We have had one of the warmest summers on record. Parts of New Zealand have had temperatures of more than 30 degrees for many days – as high as 37 in one or two inland places. The hot weather began even before summer and has continued for the last 3 months. New Zealand usually has mild weather – not too cold in winter and not too hot in summer. But not this summer.

Beaches and swimming pools have been popular as people try to cool off. Workers outdoors need to be careful to drink lots of water. A responsible boss has to find ways to look after his or her workers in the heat.

Hot weather and no rain have brought drought for farmers in parts of the South Island especially in Central Otago. The Southern Alps, which include our highest mountain, Aoraki Mt Cook at 3724m, have lost a lot of snow on the tops. Usually these mountains have some snow all year. The snow and ice hold the rocks in place but this year much of the snow is melting creating a problem with rockfall.

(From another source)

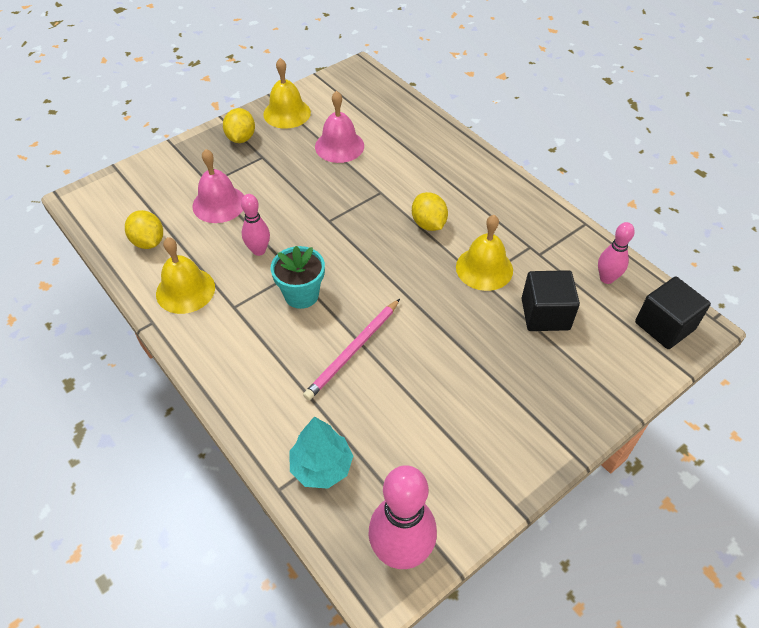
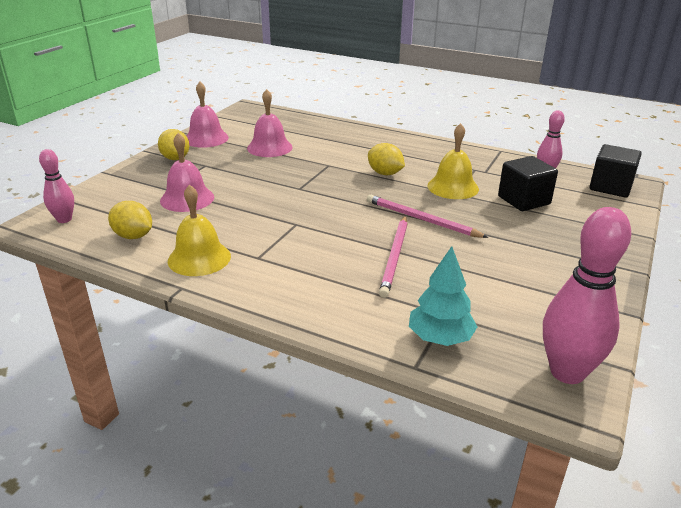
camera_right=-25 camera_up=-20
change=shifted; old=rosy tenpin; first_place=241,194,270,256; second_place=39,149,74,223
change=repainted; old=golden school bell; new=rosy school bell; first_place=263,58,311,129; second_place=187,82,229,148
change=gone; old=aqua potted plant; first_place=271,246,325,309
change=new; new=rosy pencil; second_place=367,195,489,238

However, today, the end of tropical cyclone Fehi has hit the west coast of both islands and then spread to the rest of the country. The cyclone has brought heavy rain and wind. Wellington airport cancelled many flights because of the wind. Tourists are stuck in Fox Glacier or Franz Josef Glacier because trees have fallen across the road. People were evacuated from their homes in parts of Dunedin and Nelson because of floods. King tides sent huge waves over the roads in Greymouth, Westport and Auckland. A king tide is when it is full moon and when the moon is closest to the earth like now.

It certainly is a change from the calm, hot weather the day before.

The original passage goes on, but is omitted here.